Assim, tomamos mais todas e, por volta de quatro horas, os galos já cantando, entramos no meu apartamento (eu tinha a chave, claro), para a missão impossível. Como não tinha cerveja na geladeira, abri uma garrafa de uísque antes de ir ao quarto despertar a fera. Mas, na verdade não precisou. Ela estava acordada e, percebendo a movimentação, saiu do quarto, enrolada num roupão. Passou por mim como se passasse por um cachorro e deu com os dois bebuns na sala. Ao vê-la, Adão fez o maior drama. Inventou uma estória complicadíssima, cheia de contradições e finalmente, implorou pra ela ligar pra Arlete e pedir pra abrir a porta.
Para minha surpresa, ela foi pro quarto e ligou de lá. Depois de uns 10 minutos voltou, arrogante:
- Pode ir. A porta vai estar aberta.
Adão ajoelhou a seus pés, agradecendo. Ela ria, um riso amarelo e na primeira deixa voltou pro quarto.
Quando a garrafa de uísque secou, mais ou menos cinco choras, os dois foram embora. Com o resto de lucidez que me restava, corri ao banheiro para um merecido banho. Debaixo do chuveiro, ouvi quando o telefone tocou e, pela conversa, a Arlete dava conta do estado do pobre do Adão. Ela só sossegou quando quebrou uma colher de pau na cabeça do coitado. Mas só fez um galo.
Claro que dormi no sofá. Nem tentei entrar no quarto.
Uma semana depois, já as pazes feitas, recebemos a visita do casal Adão – Arlete, para um jantar. Lá pelas tantas, puxando-me para um canto, ele me confessa o verdadeiro motivo da visita.
- Você pode ser meu fiador na Caixa Econômica? Preciso fazer um empréstimo de dois mil reais. A maluca quebrou tudo o que tínhamos em casa.
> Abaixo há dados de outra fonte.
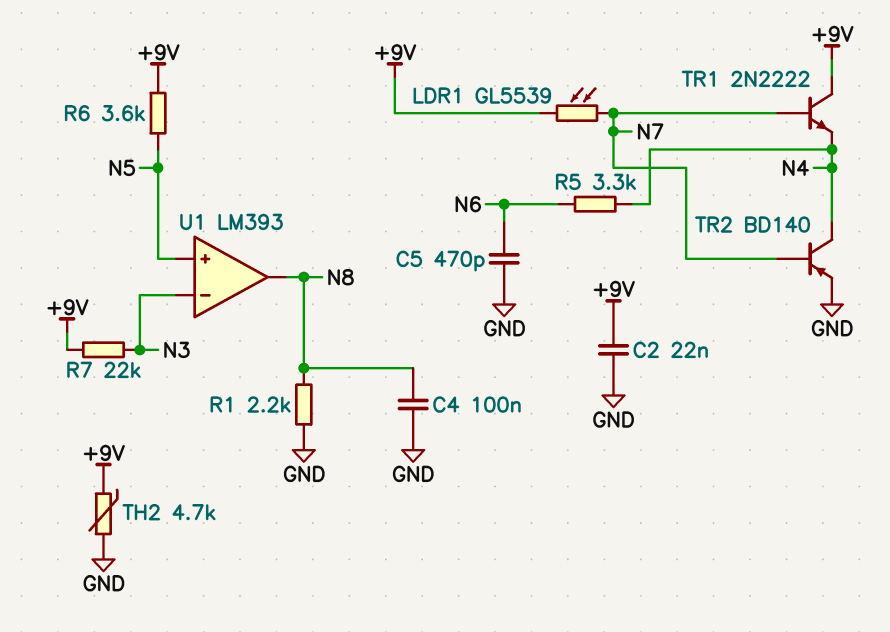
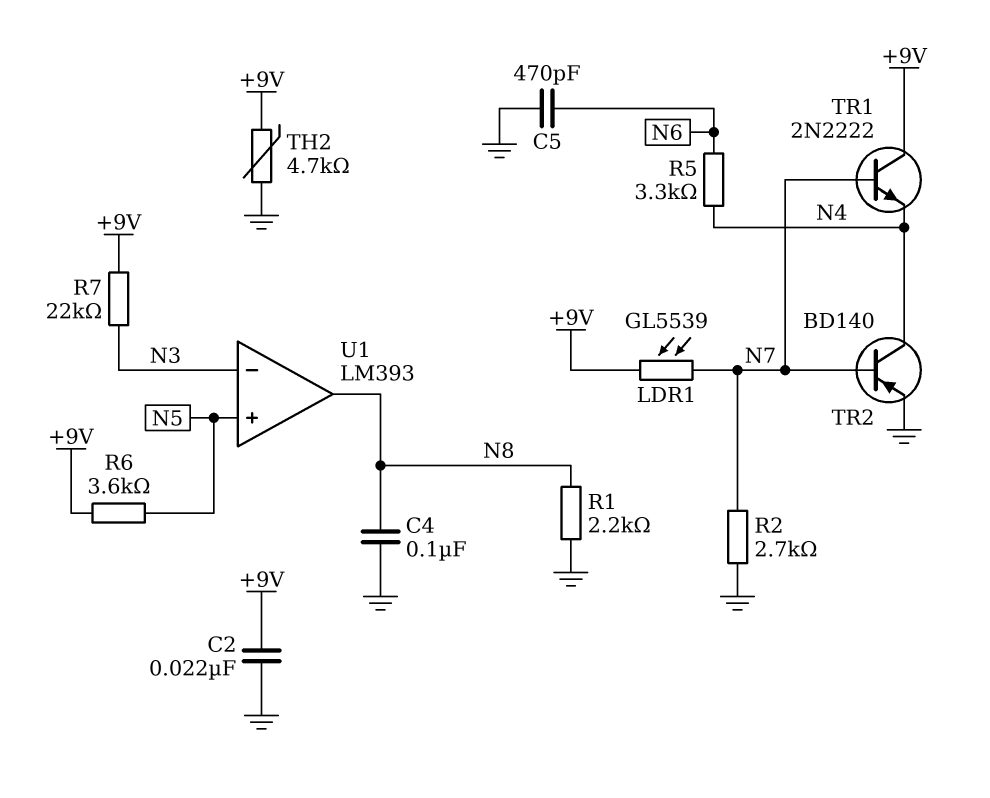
R2: none -> 2.7k (GND, N7)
- Porra Adão! Só por aquela besteirinha daquela noite?
- Pois é... Essas mulheres de hoje!
Adão foi pro andar de cima. Antes, separaram-se. Não sei da Arlete e os anos voaram. Mas nunca mais vou esquecer a indignação do Adão, questionando o radicalismo da ensandecida esposa:
- O que é que eu fiz Baiano? Diz pra mim, o que é que eu fiz?
Não sei Adão. Nunca pude lhe responder essa pergunta que tanto o angustiou em vida. Acho que não fez nada demais. Espero que onde se encontre hoje, junto ao Ivair, ao Brandão e ao Geovanni, esteja mais conformado. Me aguarde, que, a seu tempo, haveremos de cantar todas as músicas que aqui não nos foi permitido. Sei que aí tem bons seresteiros e também me disseram que as colheres de pau celestes são feitas de material macio. Nem doem.